Sowing tree seed directly in the field is an old technique, but it was little used until the development of repellents to protect seed from insects, rodents, and birds.
It was learned that an additional coating of commercial insecticide would guard the seed against insects and rodents. These findings signalled the beginning of large-scale aerial seeding of forests in USA.
New Zealand demonstrates its success. Some of these forests have been established despite seemingly adverse conditions - for example, on steep slopes and on overburden from strip mines.
Aerial seeding is unproven in the tropics. The panel's purpose is not to recommend it over conventional reforestation techniques but to suggest trials of aerial seeding as a possible supplementary tool.
This book is not a textbook nor a practical guide to aerial seeding: details of the operations and techniques can be found in the selected readings. The purpose is to show administrators and foresters that this fast and often economical technique can be successful on appropriate sites, at least in temperate climates. The authors hope that the report will stimulate trials with, and research into, direct seeding (with or without the use of aircraft). In particular, trials are needed in the tropics where deforestation is most severe.
Aerial seeding presents many challenges for researchers, especially those in developing countries. While technology and techniques are developed and available, they are yet to be tested and adapted for use in those Third World areas now suffering devastating deforestation.
Because experience with aerial seeding of forests in the humid tropics is limited, little is known about predators and the best species to sow.
Aerial seeding could be an expensive failure unless small-scale trials show that direct seeding can be successful for the given species and sites.
Initially, these trials do not require use of aircraft.

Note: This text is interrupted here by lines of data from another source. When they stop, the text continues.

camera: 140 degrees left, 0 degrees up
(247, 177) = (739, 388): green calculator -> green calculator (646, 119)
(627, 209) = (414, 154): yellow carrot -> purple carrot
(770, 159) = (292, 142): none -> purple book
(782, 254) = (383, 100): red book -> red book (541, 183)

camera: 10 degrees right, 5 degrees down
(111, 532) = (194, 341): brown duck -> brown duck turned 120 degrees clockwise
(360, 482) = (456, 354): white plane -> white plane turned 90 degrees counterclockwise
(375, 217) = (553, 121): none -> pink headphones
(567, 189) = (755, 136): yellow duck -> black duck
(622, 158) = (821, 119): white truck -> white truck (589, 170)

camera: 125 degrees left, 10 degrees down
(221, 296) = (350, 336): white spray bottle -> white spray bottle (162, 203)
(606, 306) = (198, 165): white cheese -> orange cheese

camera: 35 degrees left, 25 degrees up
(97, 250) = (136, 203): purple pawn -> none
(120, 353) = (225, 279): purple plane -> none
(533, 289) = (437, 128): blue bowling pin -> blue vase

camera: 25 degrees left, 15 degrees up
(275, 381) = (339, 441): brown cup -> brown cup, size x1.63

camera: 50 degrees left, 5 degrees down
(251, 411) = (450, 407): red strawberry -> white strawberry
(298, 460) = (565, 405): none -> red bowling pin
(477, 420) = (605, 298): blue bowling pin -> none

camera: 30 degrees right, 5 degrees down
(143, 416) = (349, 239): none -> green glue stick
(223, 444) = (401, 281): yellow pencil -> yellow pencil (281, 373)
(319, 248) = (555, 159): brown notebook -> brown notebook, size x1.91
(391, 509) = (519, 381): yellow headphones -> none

It is necessary only to broadcast a small amount of seed (pretreated, if necessary) on a small patch of the area being tested with conventional tree-planting methods.
The existing knowledge on seed coating and pelleting should be reviewed.
Successes and failures are reported in different situations.
Seeds can be targeted accurately (often within a meter or two). Thus direct seeding might prove feasible for filling in the widely scattered breaks in the forest left by slash-and burn farmers with useful species that best protect the vulnerabale soil.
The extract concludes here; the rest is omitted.